В момент ареста отца меня не было дома. И он заявил, что не уйдет из квартиры, пока не простится с дочерью. Хоть стреляйте. И они ждали моего возвращения. Вернулась я поздно ночью, терпение непрошеных гостей уже, по-видимому, иссякало, и отца выводили. На прощание он успел мне сказать: «Что бы ты ни узнала, что бы ты ни услышала обо мне, знай, я ни в чем не виноват». Перед своим арестом отец собрал для меня деньги, пять тысяч, старыми, естественно, отдал моей тетке по матери, а она тут же отдала НКВД. Отца арестовали, жить не на что. Я говорю матери: «Давай продадим часть книг отца». А мать в ответ: «Ни в коем случае. Я не позволю, ведь библиотека уже конфискована, нельзя нарушать законы». И ничего не продала. А сейчас хоть одну бы книжечку с экслибрисом, с пометой отца. Где они все? Вот в какие игры играли с товарищем Сталиным.

– Вы, конечно, верили в невиновность отца?

– Когда я прочла в газетах всю белиберду об отце, поняла, что если даже в мелочах допущена ложь, то все остальное – чушь несусветная. Господи, как много было тогда наивных людей! И как удалось этому тирану надуть миллионы и миллионы, не могу понять?!

– И отец ваш был наивным?

– Конечно! И товарищи его. Ведь они считали, что если при Ленине можно было открыто дискутировать, убеждать друг друга в чем-то, то так будет всегда. А так потом никогда уже не было. Конечно, отец был наивным человеком. И он наивно надеялся, оговаривая себя, что спасает меня и маму.

– В чем обвинили отца?

– Мне дали прочесть стенограмму того процесса. Отца обвиняли чуть ли не в попытке реставрации капитализма. Отцу моему была нужна реставрация капитализма, члену партии с 1903 года, выходцу из нищей семьи? Мать была народной учительницей, но все равно беднота. Такой бред собачий я прочитала в этой стенограмме, такие неслыханные обвинения, в которых отец признал себя виновным, что, если думать об этом, кажется, можно сойти с ума. Кроме физических воздействий, на осужденных действовали методом запугивания. Мы, члены семей, были как бы заложниками у палачей.
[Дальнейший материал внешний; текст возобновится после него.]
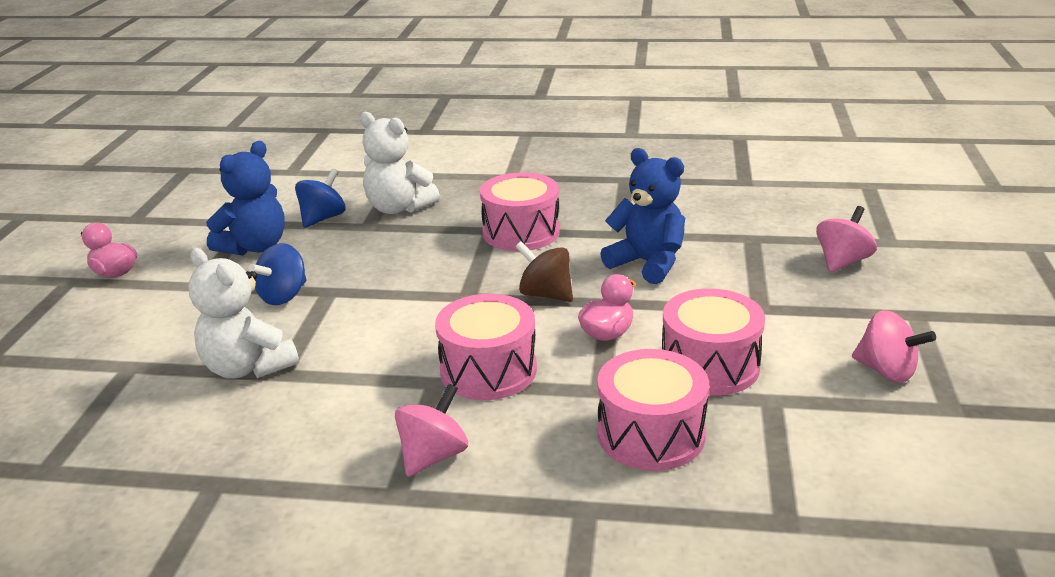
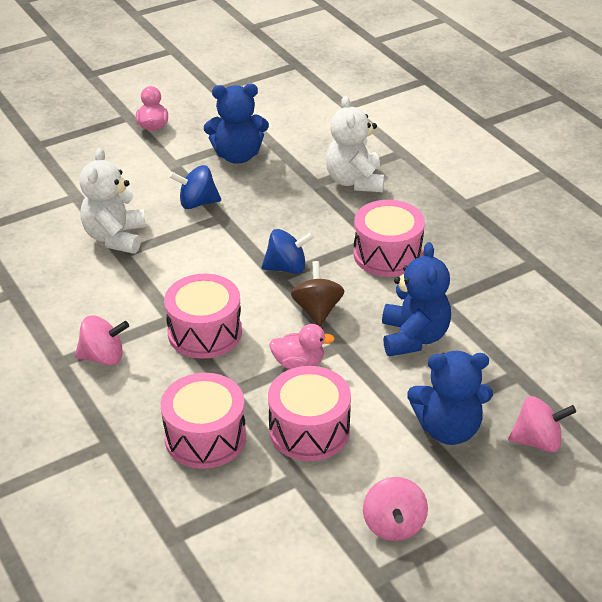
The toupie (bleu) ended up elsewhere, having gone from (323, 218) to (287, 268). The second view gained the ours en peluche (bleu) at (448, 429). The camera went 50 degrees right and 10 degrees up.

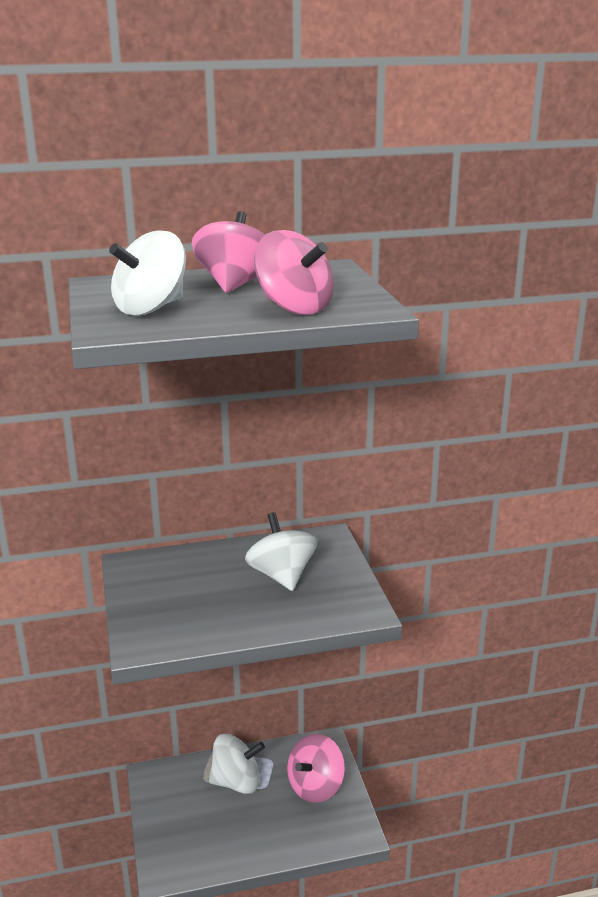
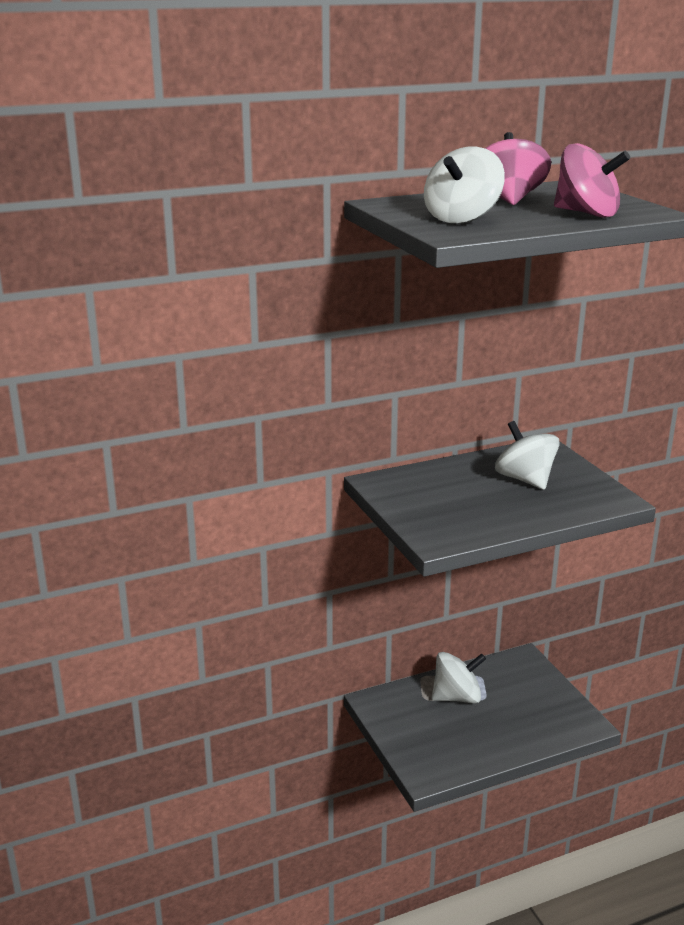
The second view lost the toupie (rose) at (315, 786). The camera went 10 degrees left and 0 degrees up.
Вспоминаю такой эпизод. Отец совершенно не пил. Один-единственный раз в жизни видела я его нетрезвым. Он пытался открыть свою комнату и никак не мог попасть ключом в замочную скважину. Возился и приговаривал: «Хозяину никого не жаль, а вот мне дочку жаль». Сами понимаете, что «хозяин» – это Сталин. Тот эпизод я запомнила на всю жизнь. Да, все мы, члены семей, были заложниками, ибо то, что арестованные наговаривали на себя или на кого-то, было результатом угроз расправиться с близкими.

– Вам известны какие-либо подробности об отце после его ареста?

– После процесса матери дали свидание. Мать была человеком замкнутым и, придя с Лубянки, только сообщила: Я ему сказала: «Как ты мог наговорить о себе такой ужас?» А он ответил: «Так было нужно». Вот и все. Еще он спросил: «А Сонька не хотела прийти?» Мать ответила: «Нет, не хотела».

– Почему же вы не пошли на свидание с отцом?

– Было обидно, что близкий мне человек мог так чудовищно оговорить себя. Тогда я не могла ему этого простить. Только став взрослым человеком, сама пройдя все круги ада, могу понять, что можно сделать с человеком в заключении.

– И сейчас вы прощаете отцу?

– Безусловно.

– А когда вы впервые почувствовали, что прощаете?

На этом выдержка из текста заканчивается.